Why are they essential?

  • They are the first energy source for your body: They provide the body with its primary source of energy, particularly for brain function and muscle activity.
  • Fuel for Physical Activity: Carbohydrates are the body’s preferred fuel during high-intensity exercise and endurance activities.
  • Storage of Energy: Excess carbs are converted into glycogen and stored in the liver and muscles for future energy needs.
  • Metabolism Regulation: They play a role in regulating metabolism, insulin sensitivity, and blood sugar levels.
  • Dietary Fiber: Some carbohydrates, such as dietary fibre, are crucial for maintaining digestive health, regulating bowel movements, and reducing the risk of certain diseases like heart disease and diabetes.
  • Supporting Healthy Gut Bacteria: Certain types of carbohydrates, particularly soluble fibre, serve as prebiotics, nourishing beneficial gut bacteria and promoting gut health.
  • Source of Essential Nutrients: Carbohydrates can also be a source of essential nutrients like vitamins, minerals, and phytonutrients, especially in whole, unprocessed foods like fruits, vegetables, and whole grains. That means they don’t just give you energy, they carry other important nutrients.

When do you consider reducing the amount of them in your diet? Or rather avoiding them completely?

Reducing or avoiding carbohydrates can be considered if you’re aiming for weight loss. Managing blood sugar levels (especially for diabetes), or if you’re following certain diets like ketogenic or low-carb. In both weight loss and management of diabetes, we are not completely removing them from our diets. Rather we are reducing the amount that we are taking.

How much carbohydrates would you need to achieve weight loss?

To achieve weight loss, you will have to get into a calorie deficit. A calorie deficit occurs when you consume fewer calories than your body expends, leading to weight loss over time. It’s a common approach for weight management and can be achieved through a combination of diet and exercise.
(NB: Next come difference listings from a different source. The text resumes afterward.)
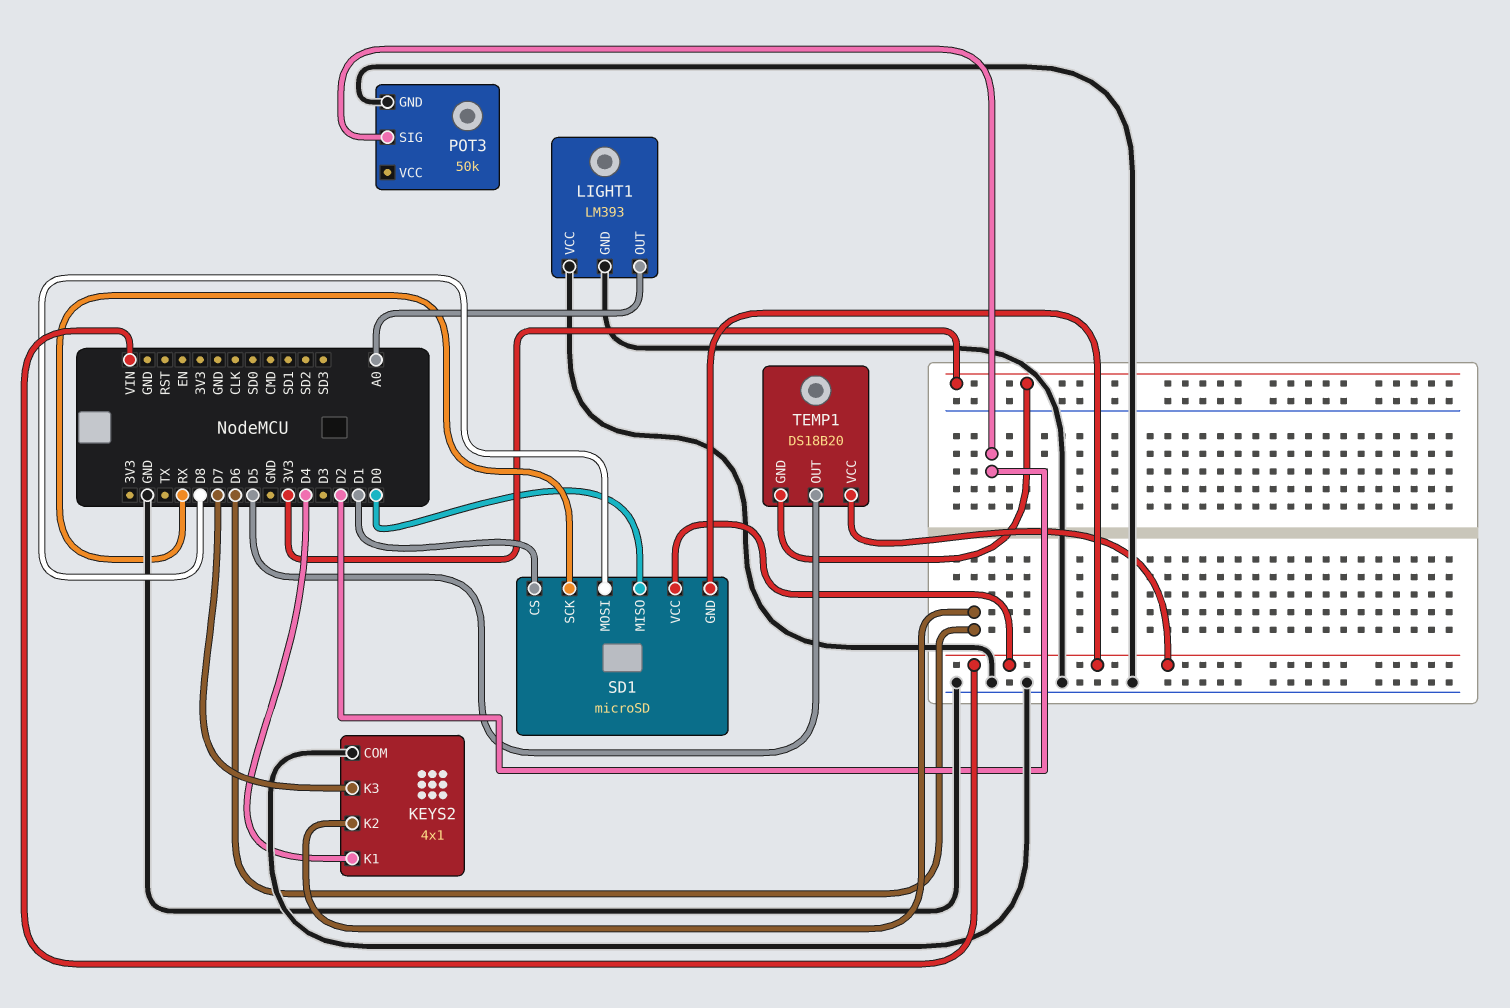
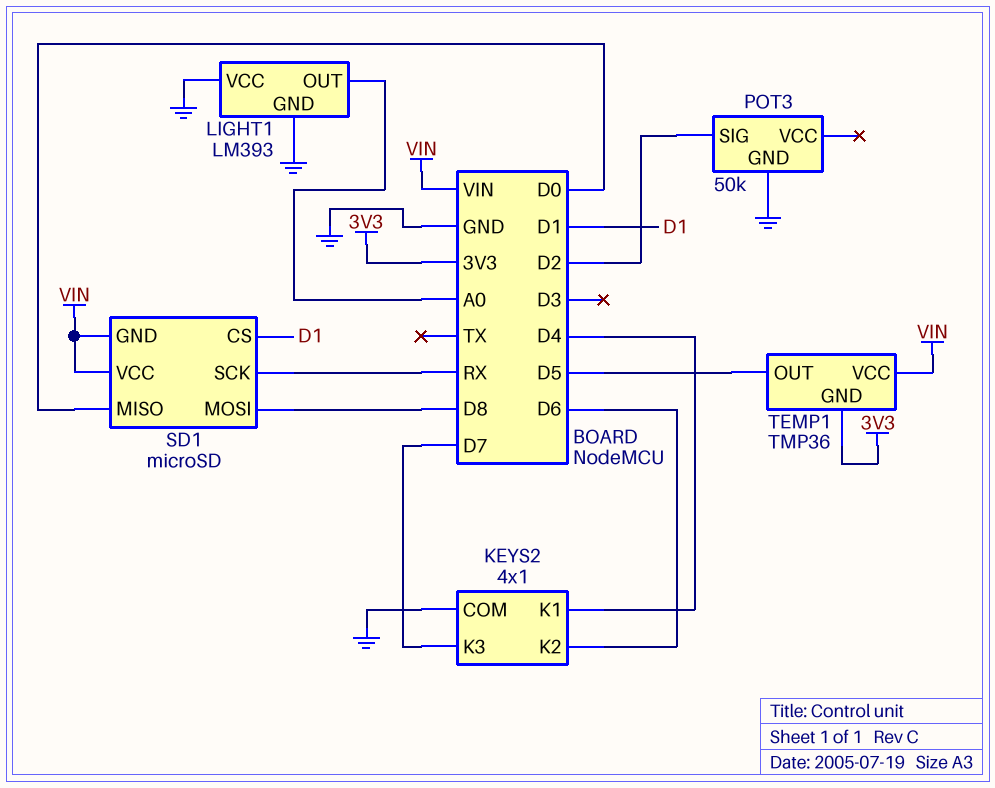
TEMP1: DS18B20 -> TMP36

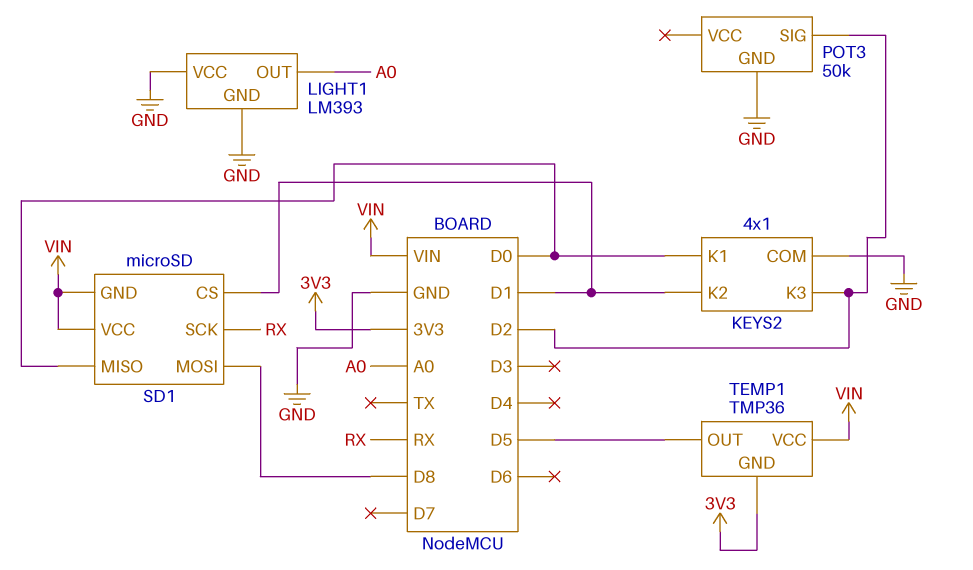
KEYS2 pin K1: D4 -> D0
KEYS2 pin K2: D6 -> D1
KEYS2 pin K3: D7 -> D2

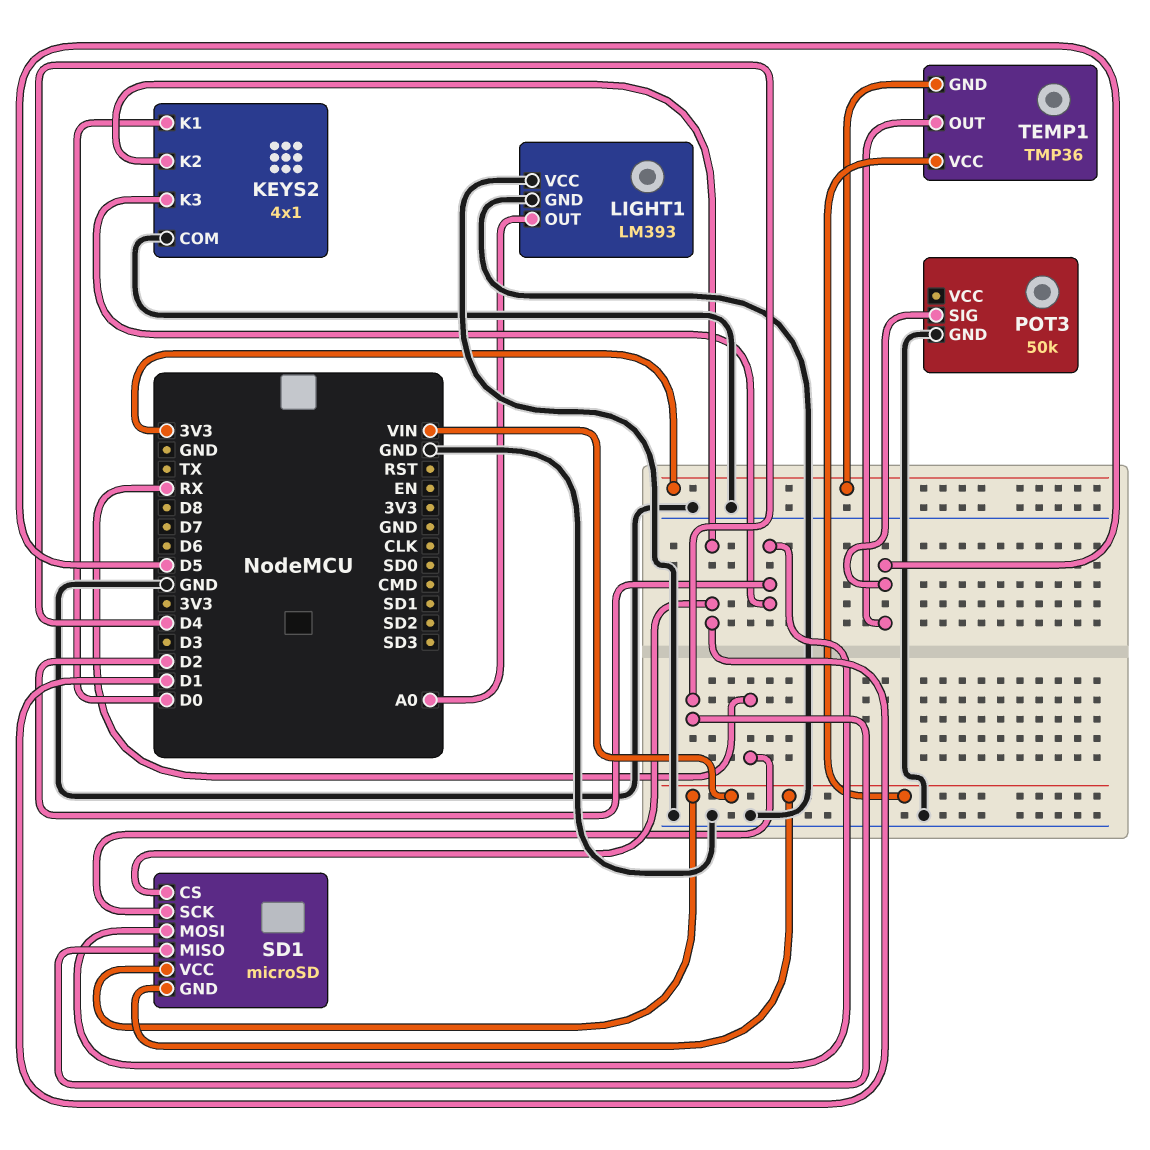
POT3 pin SIG: D2 -> D5
SD1 pin MISO: D0 -> D4
SD1 pin MOSI: D8 -> D2

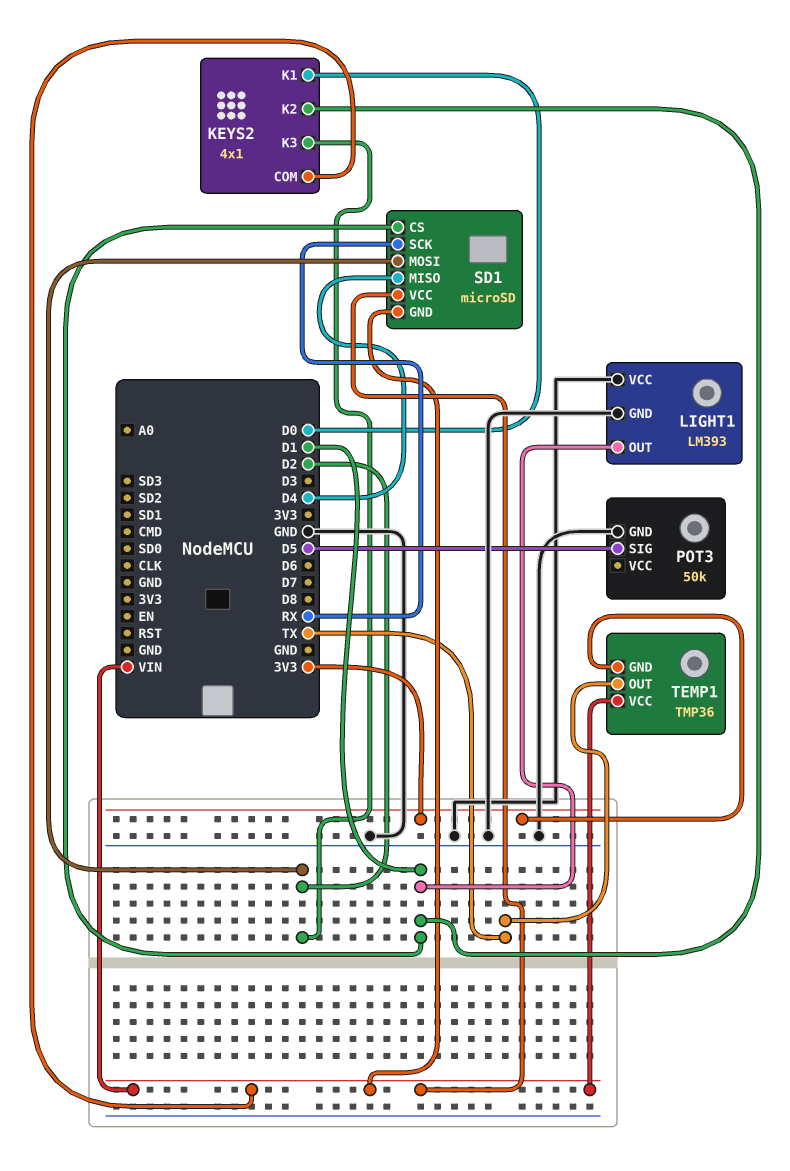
KEYS2 pin COM: GND -> VIN
LIGHT1 pin OUT: A0 -> D1
TEMP1 pin OUT: D5 -> TX

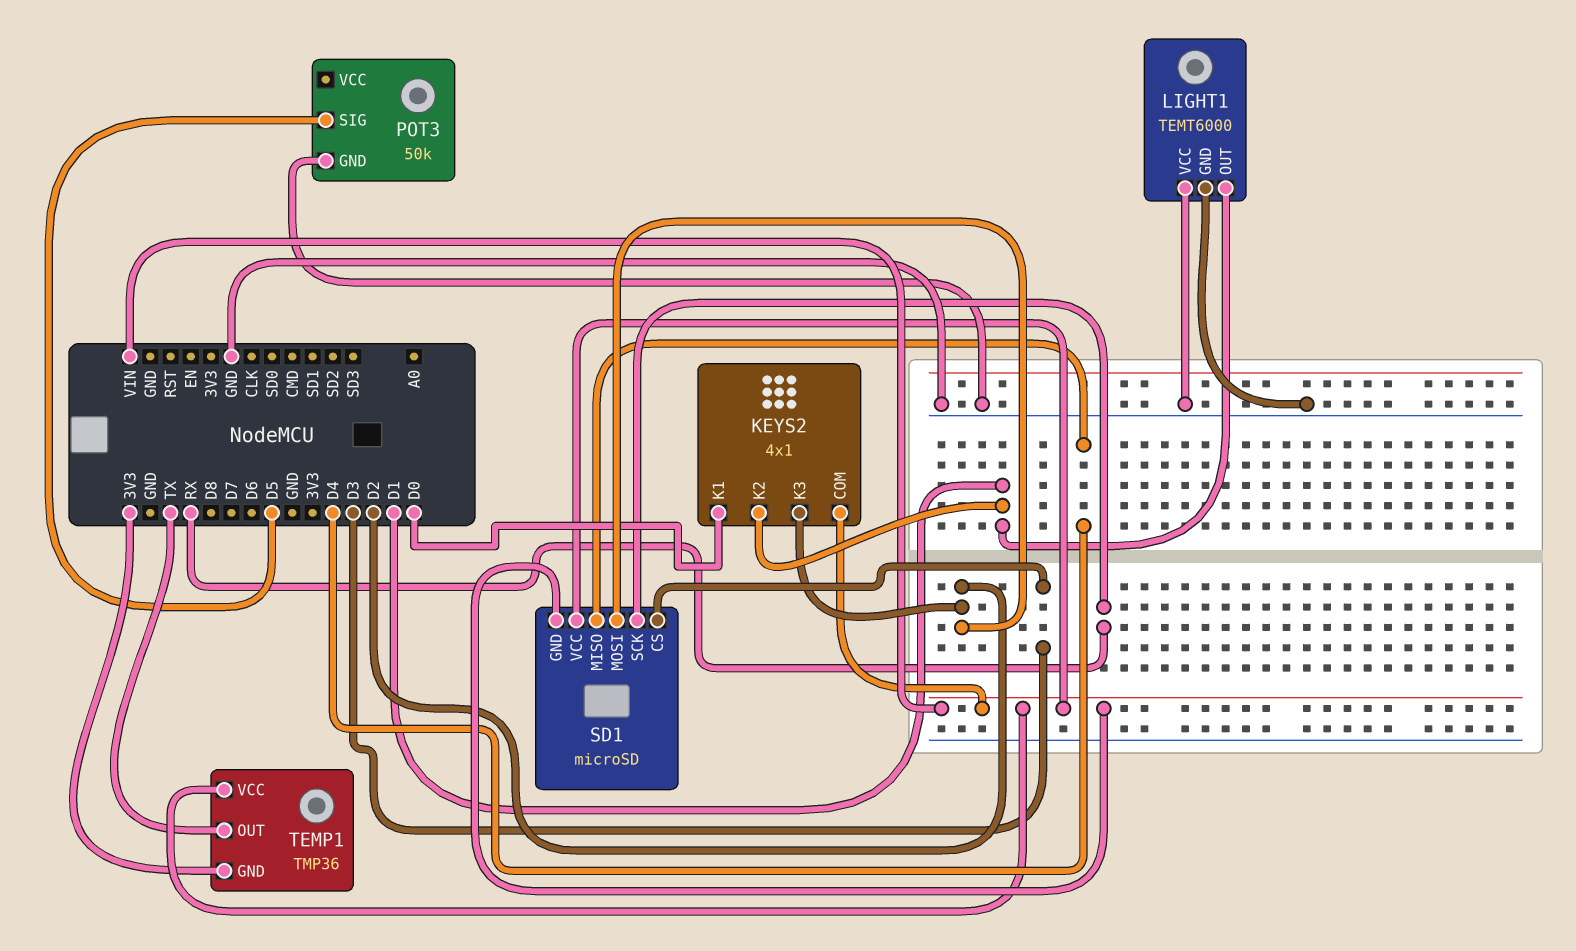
LIGHT1: LM393 -> TEMT6000
SD1 pin CS: D1 -> D3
What happens when you eat too much when trying to lose weight?

Consuming too many carbohydrates, especially refined ones, can lead to weight gain or hinder weight loss efforts. Excess can spike blood sugar levels, leading to insulin resistance and increased fat storage.

What happens when you don’t eat any carbohydrates at all?

Avoiding them entirely can have some negative effects on your health:

  1. Nutrient Deficiencies: Carbohydrates are a source of essential nutrients like fibre, vitamins, and minerals. Cutting them out completely may lead to deficiencies if not compensated with other nutrient-rich foods.
  2. Muscle Loss: They help preserve muscle mass by providing energy for workouts and promoting protein synthesis. Without them, there’s a risk of muscle breakdown, especially if protein intake is inadequate.
  3. Brain Function: The brain relies on glucose, which comes from carbs, as its primary fuel source. In the absence of carbs, cognitive function may suffer, leading to difficulty concentrating and mental fog.
  4. Energy Levels: Carbs are the body’s preferred source of energy. Without them, you may experience fatigue, weakness, and decreased physical performance, especially during high-intensity activities.
  5. Digestive Issues: Particularly from sources like fruits, vegetables, and whole grains, provide fibre that supports digestive health. A lack of fibre can lead to constipation and other digestive problems.
  6. Keto Flu: Transitioning to a low-carbohydrate or ketogenic diet can cause symptoms like headaches, nausea, dizziness, and irritability, known as the “keto flu,”.